Factorization machines in python

Overview

Factorization Machines in Python

This is a python implementation of Factorization Machines [1]. This uses stochastic gradient descent with adaptive regularization as a learning method, which adapts the regularization automatically while training the model parameters. See [2] for details. From libfm.org: "Factorization machines (FM) are a generic approach that allows to mimic most factorization models by feature engineering. This way, factorization machines combine the generality of feature engineering with the superiority of factorization models in estimating interactions between categorical variables of large domain."

[1] Steffen Rendle (2012): Factorization Machines with libFM, in ACM Trans. Intell. Syst. Technol., 3(3), May. [2] Steffen Rendle: Learning recommender systems with adaptive regularization. WSDM 2012: 133-142

Installation

pip install git+https://github.com/coreylynch/pyFM

Dependencies

  • numpy
  • sklearn

Training Representation

The easiest way to use this class is to represent your training data as lists of standard Python dict objects, where the dict elements map each instance's categorical and real valued variables to its values.

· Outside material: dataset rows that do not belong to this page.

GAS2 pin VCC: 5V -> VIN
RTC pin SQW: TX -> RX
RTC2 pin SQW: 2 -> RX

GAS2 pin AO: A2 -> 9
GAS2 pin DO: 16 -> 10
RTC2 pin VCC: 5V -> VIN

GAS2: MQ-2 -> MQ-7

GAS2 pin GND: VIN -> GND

Then use a sklearn DictVectorizer to convert them to a design matrix with a one-of-K or “one-hot” coding.

Here's a toy example

from pyfm import pylibfm
from sklearn.feature_extraction import DictVectorizer
import numpy as np
train = [
	{"user": "1", "item": "5", "age": 19},
	{"user": "2", "item": "43", "age": 33},
	{"user": "3", "item": "20", "age": 55},
	{"user": "4", "item": "10", "age": 20},
]
v = DictVectorizer()
X = v.fit_transform(train)
print(X.toarray())
[[ 19.   0.   0.   0.   1.   1.   0.   0.   0.]
 [ 33.   0.   0.   1.   0.   0.   1.   0.   0.]
 [ 55.   0.   1.   0.   0.   0.   0.   1.   0.]
 [ 20.   1.   0.   0.   0.   0.   0.   0.   1.]]
y = np.repeat(1.0,X.shape[0])
fm = pylibfm.FM()
fm.fit(X,y)
fm.predict(v.transform({"user": "1", "item": "10", "age": 24}))

Getting Started

Here's an example on some real movie ratings data.

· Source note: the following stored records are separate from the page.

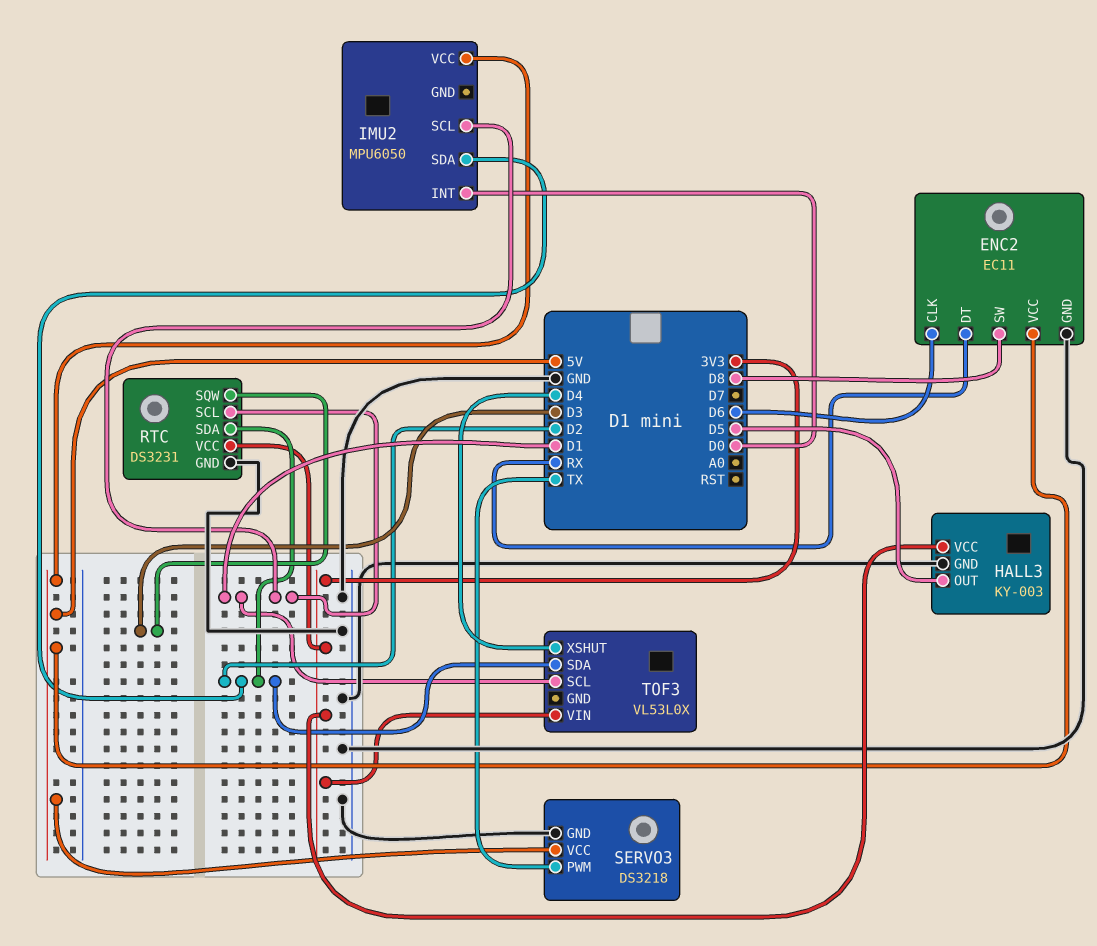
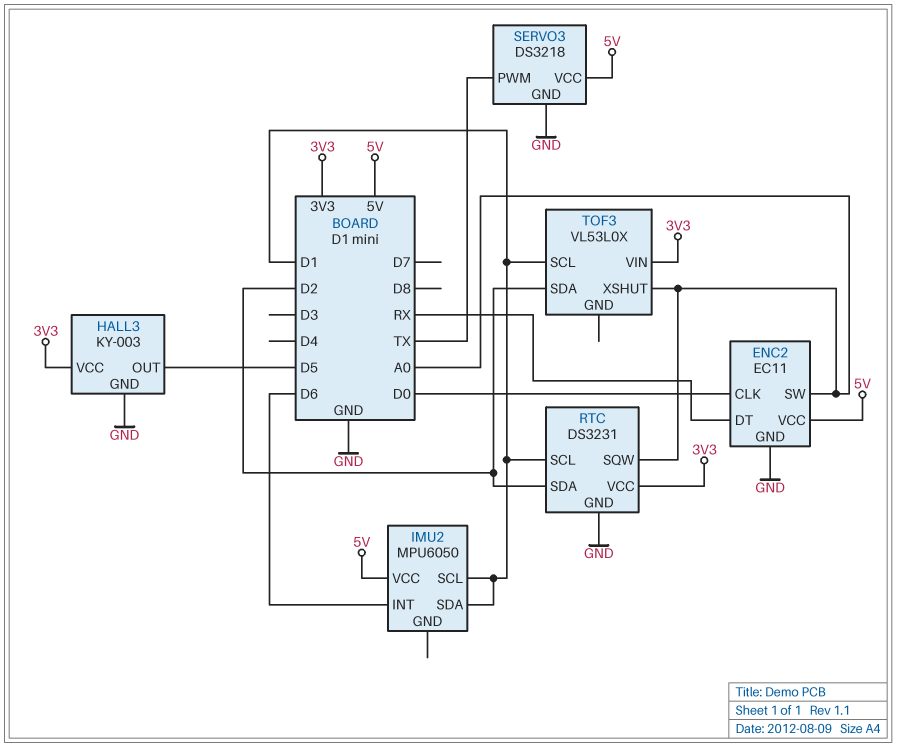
ENC2 pin CLK: D6 -> D0
ENC2 pin SW: D8 -> A0
IMU2 pin INT: D0 -> D6
IMU2 pin SDA: D2 -> D1
RTC pin SQW: D3 -> A0
TOF3 pin XSHUT: D4 -> A0

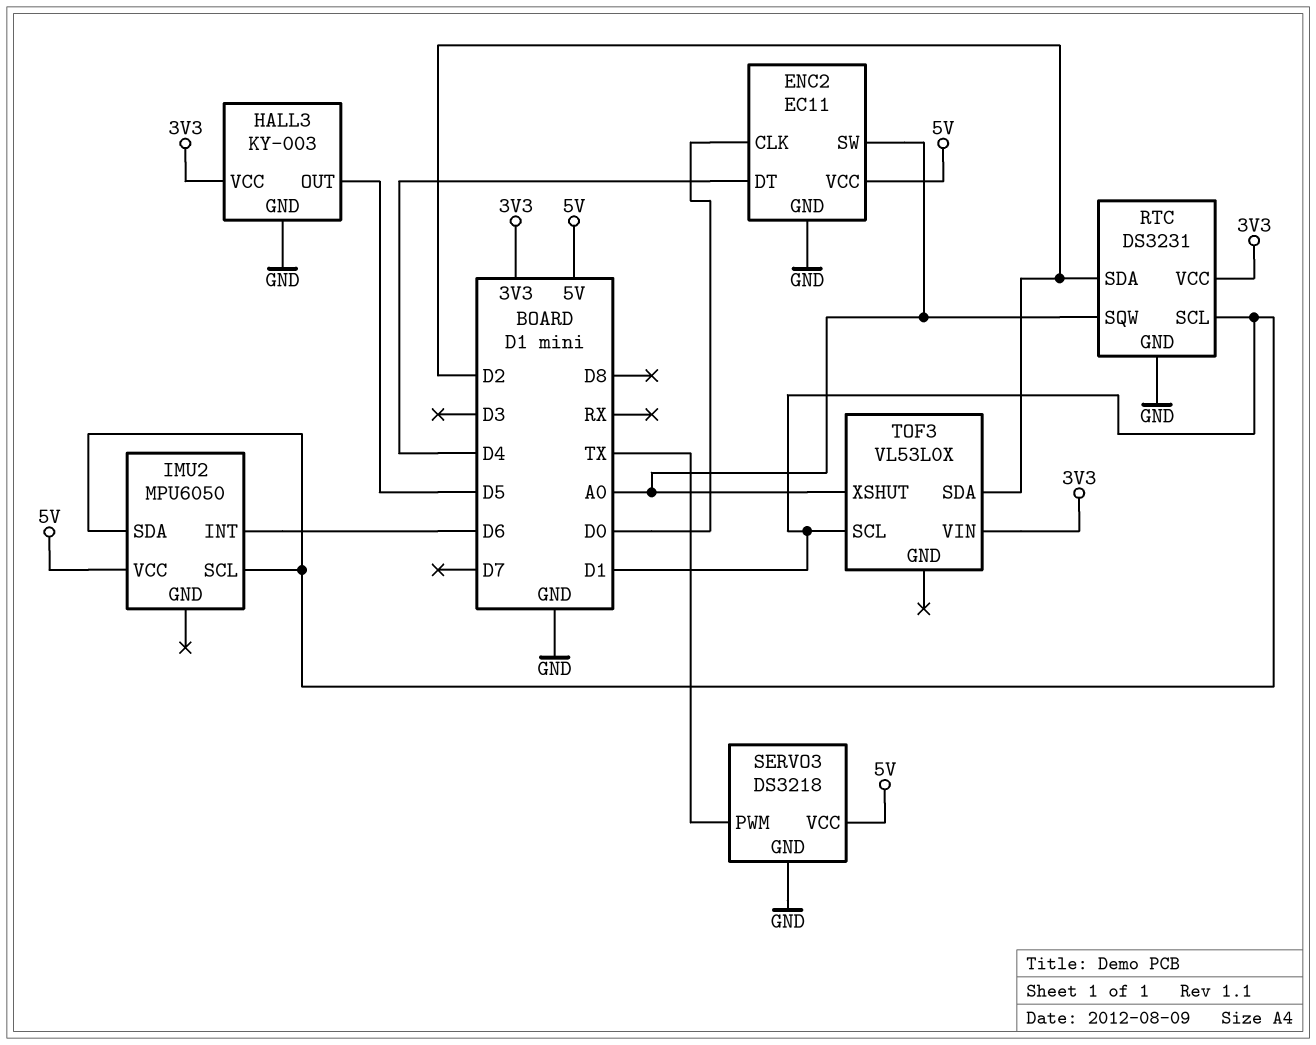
ENC2 pin DT: RX -> D4

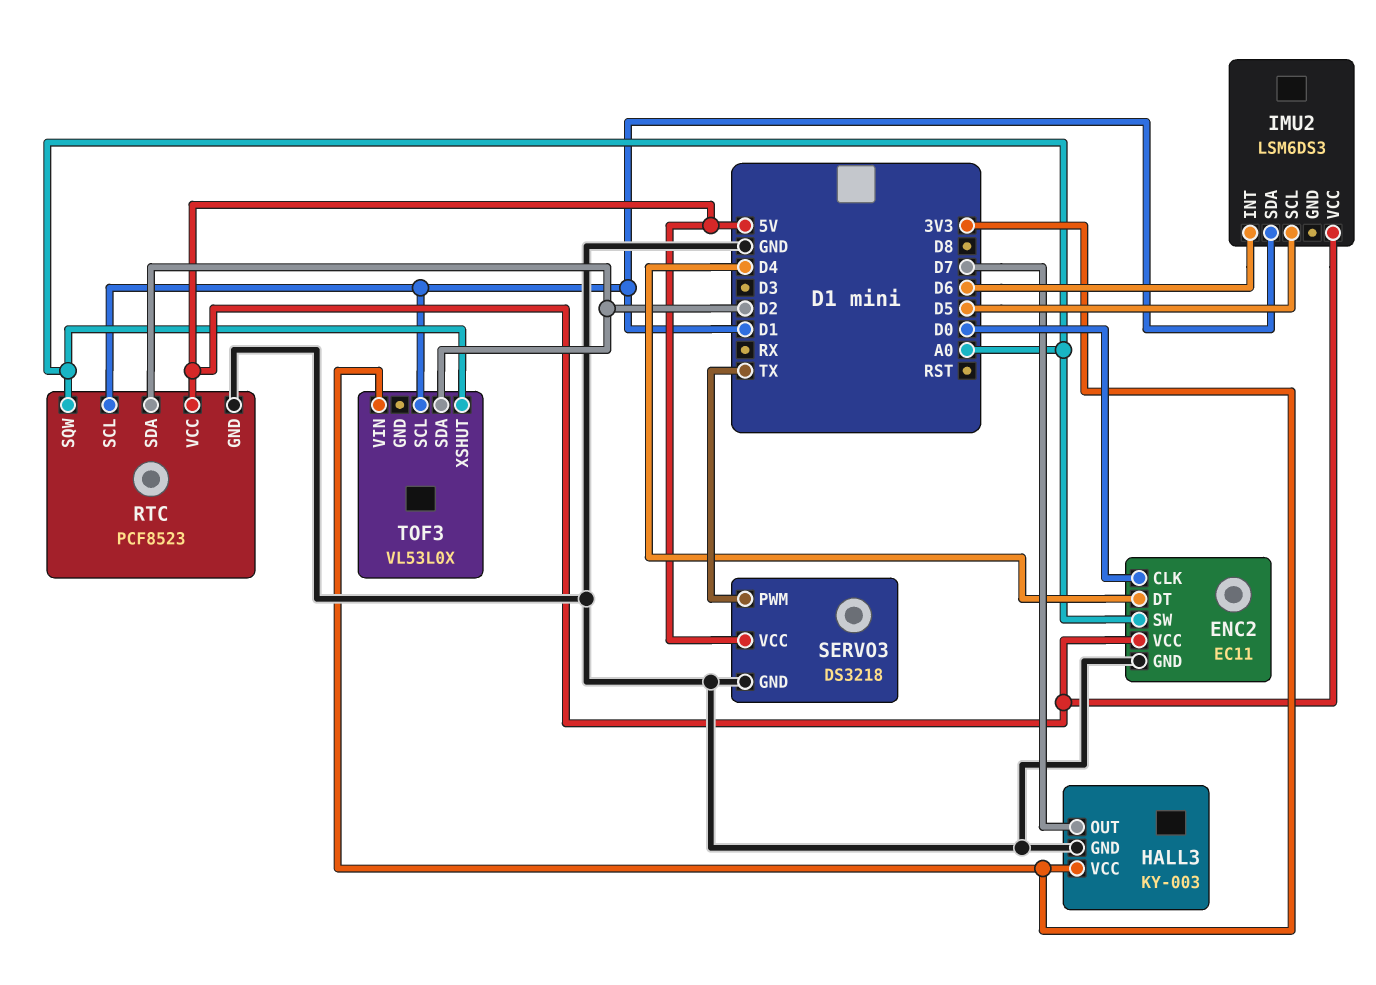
HALL3 pin OUT: D5 -> D7
IMU2: MPU6050 -> LSM6DS3
IMU2 pin SCL: D1 -> D5
RTC: DS3231 -> PCF8523
RTC pin VCC: 3V3 -> 5V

First get the smallest movielens ratings dataset from http://www.grouplens.org/system/files/ml-100k.zip. ml-100k contains the files u.item (list of movie ids and titles) and u.data (list of user_id, movie_id, rating, timestamp).

import numpy as np
from sklearn.feature_extraction import DictVectorizer
from pyfm import pylibfm

# Read in data
def loadData(filename,path="ml-100k/"):
    data = []
    y = []
    users=set()
    items=set()
    with open(path+filename) as f:
        for line in f:
            (user,movieid,rating,ts)=line.split('\t')
            data.append({ "user_id": str(user), "movie_id": str(movieid)})
            y.append(float(rating))
            users.add(user)
            items.add(movieid)

    return (data, np.array(y), users, items)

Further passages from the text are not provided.